### Work to be completed:
Nothing but a number should be given: the count of lines in the data that include the string "part".

### Supplied information:
● ● ● ●

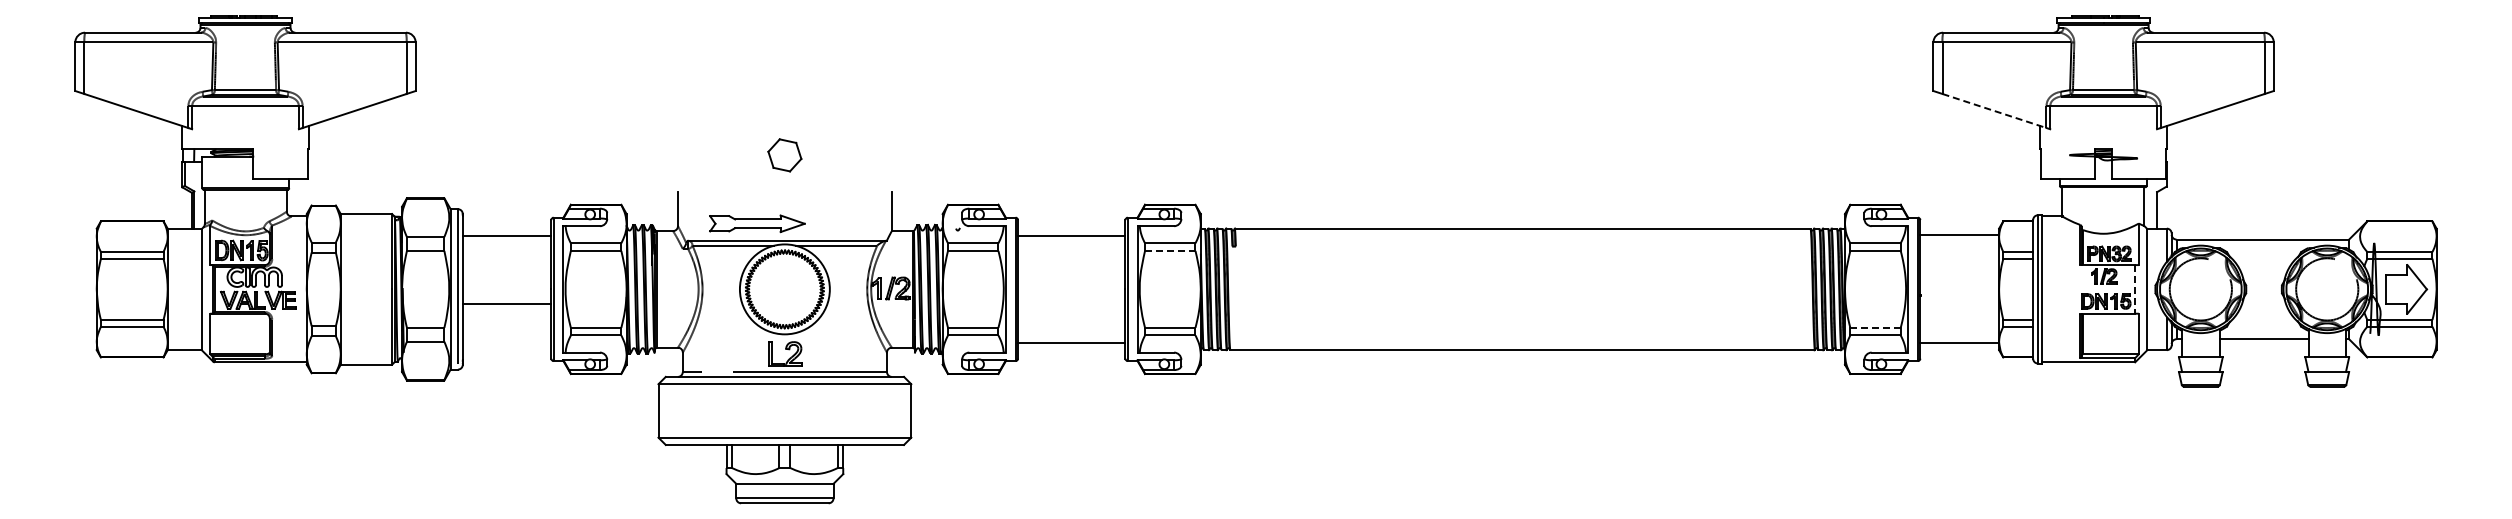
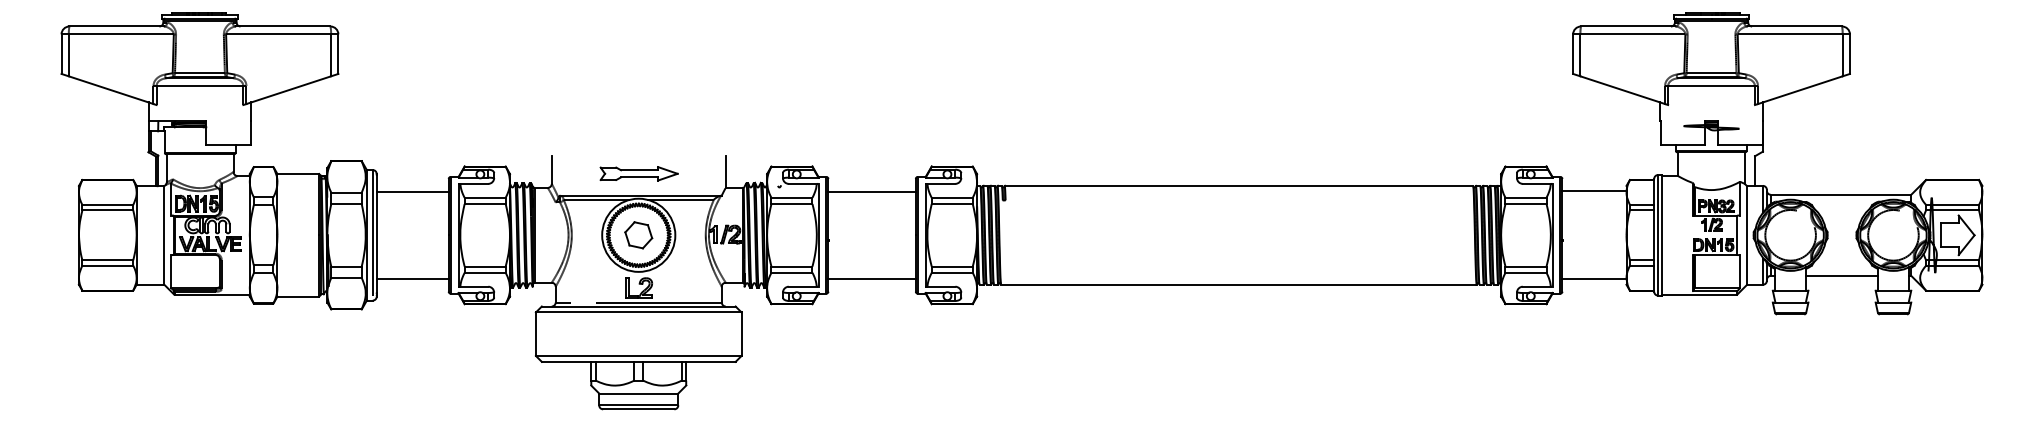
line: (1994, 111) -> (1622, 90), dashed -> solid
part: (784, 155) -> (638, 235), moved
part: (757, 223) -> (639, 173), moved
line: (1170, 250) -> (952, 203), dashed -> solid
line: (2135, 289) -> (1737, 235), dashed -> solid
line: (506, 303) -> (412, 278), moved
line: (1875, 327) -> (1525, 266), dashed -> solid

● ● ● ●

### Task response:
2